Evidence suggests that long form stories like movies or TV shows that centre around a person or group facing an issue are more persuasive than short news stories, which are often biased to appeal to their audience. Not only this, more and more positive stories are coming out in both the news and fictional media than ever before.

 
  The movies and television shows that we watch can have a strong impact on our attitudes towards people with mental illnesses.   Roey Ahram/Flickr  (CC BY-NC-ND 2.0)

The movies and television shows that we watch can have a strong impact on our attitudes towards people with mental illnesses. Roey Ahram/Flickr (CC BY-NC-ND 2.0)

 

On top of this, there is a role that we can take as individuals to help alleviate the problem. The first thing to do is to address our own preconceptions about mental illness: unless you were raised in a vacuum, you’ve been exposed to these negative images of mental illness and will have some inherent bias towards mental illnesses or people with mental illness.

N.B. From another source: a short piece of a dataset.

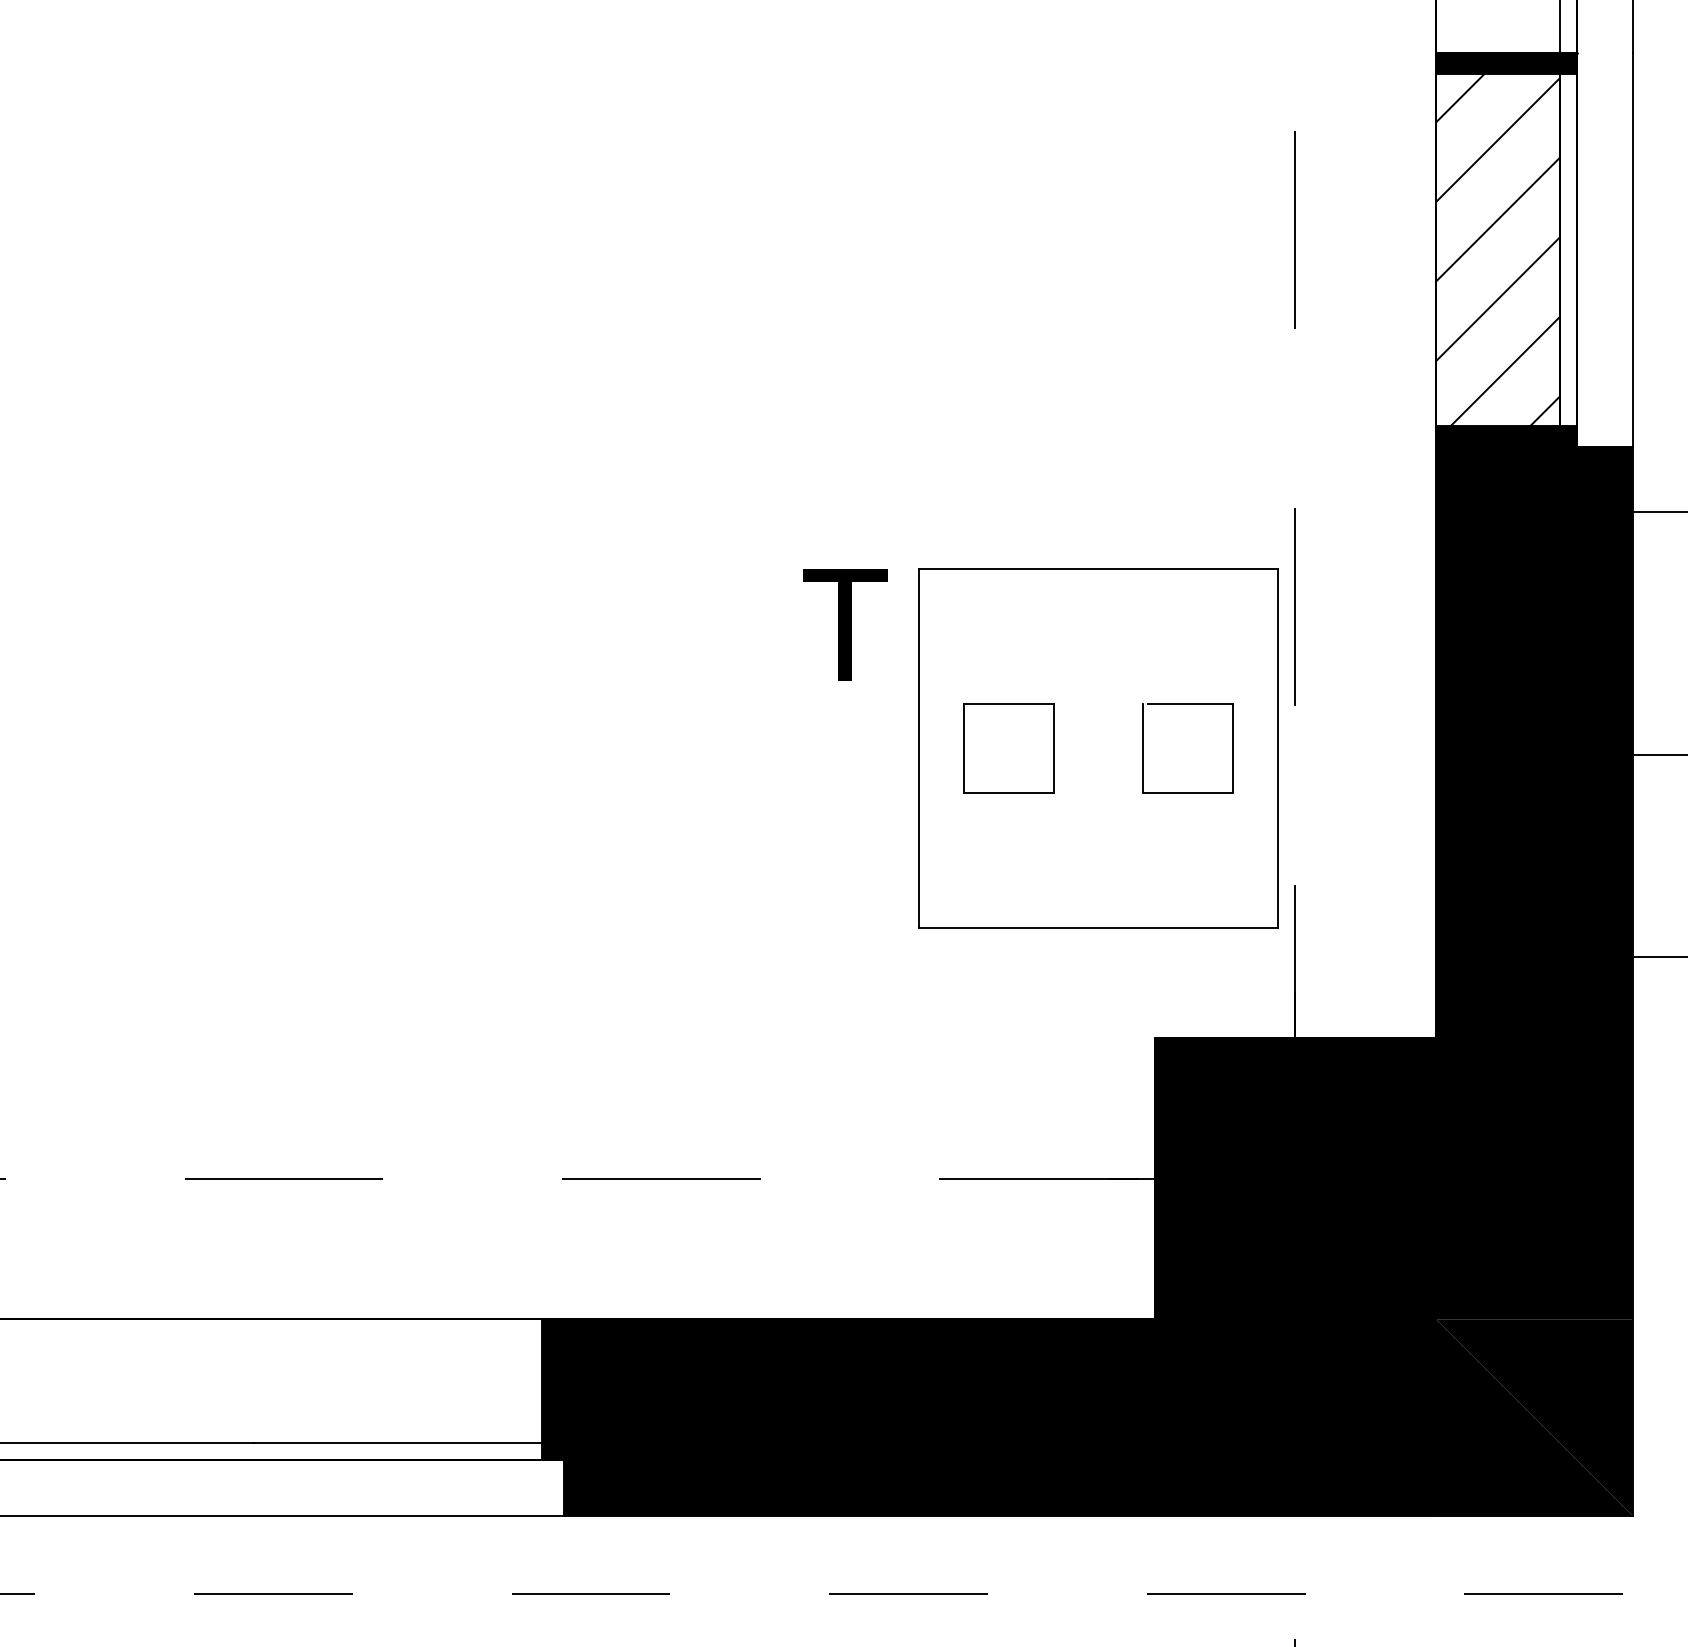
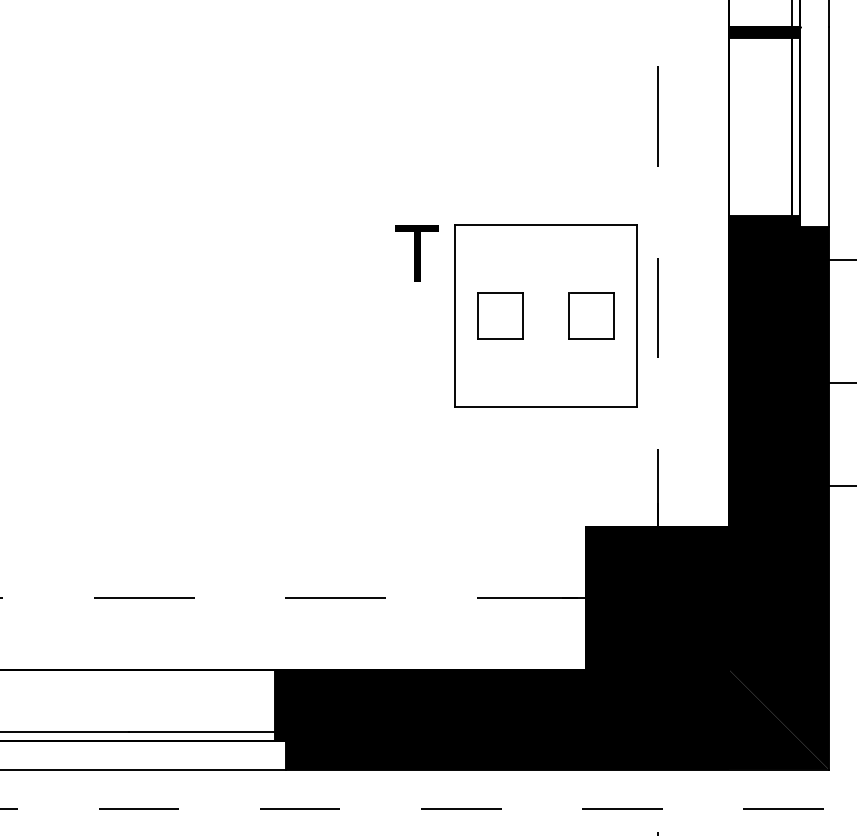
hatch: (1496, 249) -> (759, 126), removed
part: (1041, 747) -> (516, 315), moved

The second is to challenge the language we use day to day that puts down people with mental health problems, or is an incorrect use of formal terminology to talk about mental illness. It's easy to say something is “driving me crazy” if you're not thinking much about it. The conflation of psychopath with psychotic, or schizophrenia with dissociative identity disorder (previously called multiple personality disorder), are common errors in the media that we can and should identify and correct.

The last challenge with language is to make sure that we do not make a person’s mental illness their whole identity. You wouldn’t say a person was cancerous; you’d refer to them as a person with cancer. And yet, it is not uncommon for a person with schizophrenia to be called a schizophrenic. This diminishes a person to their illness rather than seeing them as a more complex human being.

Popular culture and the media at large have a huge role to play in helping tip the balance of negative representations of mental illness. While improvements are being made in this area, the fight against stigma continues. With more positive representation, and our own contributions, people with mental illnesses will get to enjoy the next exciting instalment as well.